Namun, mulai tahun fiskal 2026, laju pengurangan tersebut akan diperlambat menjadi ¥200 miliar per kuartal, sehingga pembelian obligasi bulanan diperkirakan turun secara bertahap hingga mencapai sekitar ¥2 triliun pada Maret 2027.
Keputusan untuk memperlambat laju pengurangan neraca menunjukkan sikap hati-hati BoJ dalam mengakhiri stimulus moneter skala besar yang telah diberlakukan selama lebih dari satu dekade.

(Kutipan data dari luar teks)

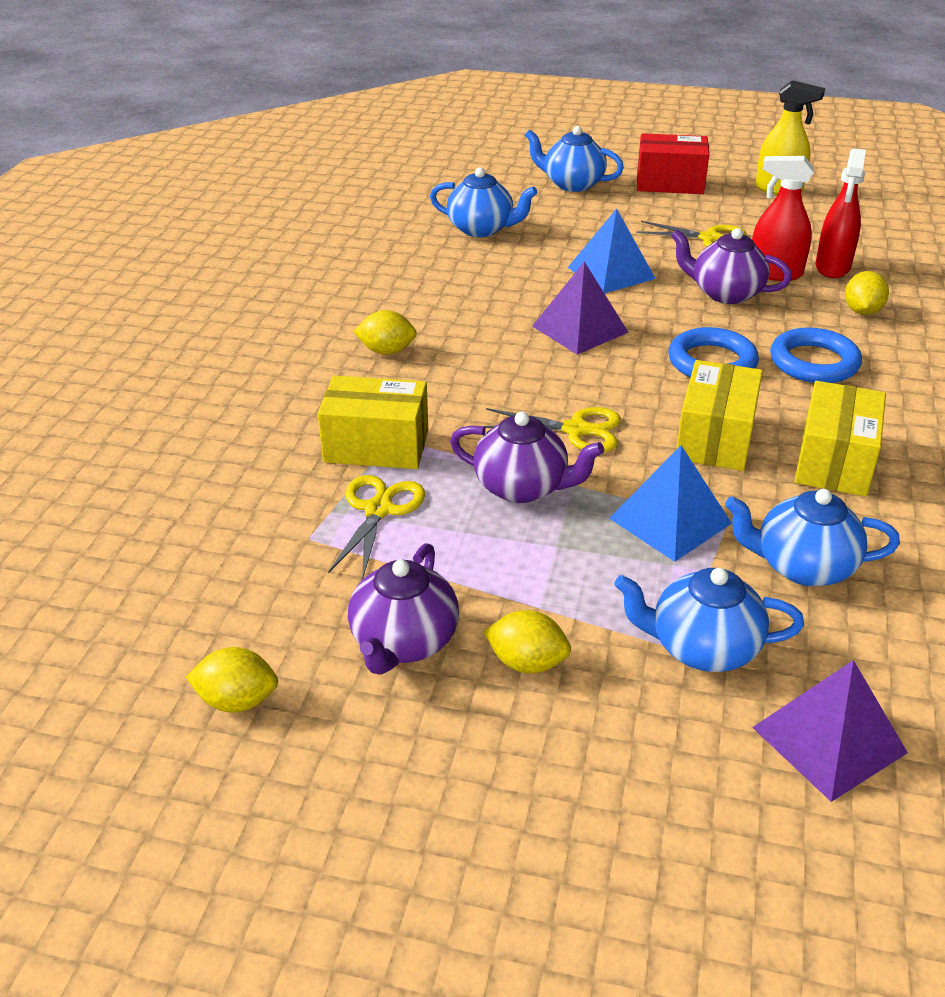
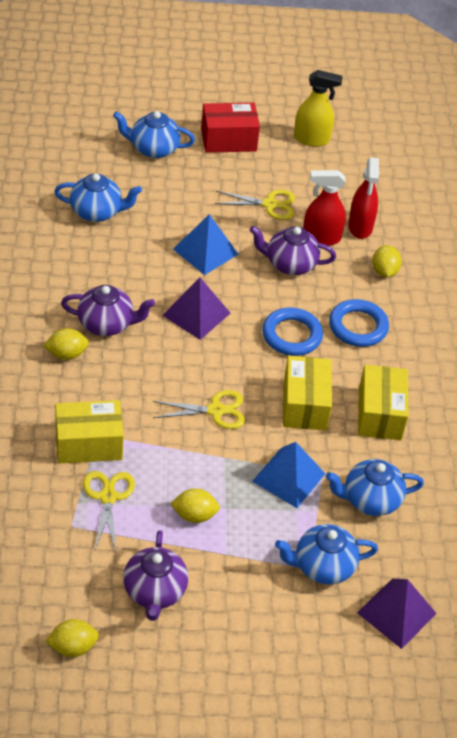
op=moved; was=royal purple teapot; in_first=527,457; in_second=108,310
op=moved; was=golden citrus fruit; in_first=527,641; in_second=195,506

Kebijakan ini diambil di tengah memanasnya konflik di Timur Tengah serta meningkatnya ketegangan perdagangan akibat perang tarif yang dipicu oleh Amerika Serikat. Kedua situasi tersebut menambah tantangan bagi BoJ dalam menaikkan suku bunga yang masih rendah dan memangkas neraca keuangannya yang sudah melebar hingga seukuran ekonomi nasional.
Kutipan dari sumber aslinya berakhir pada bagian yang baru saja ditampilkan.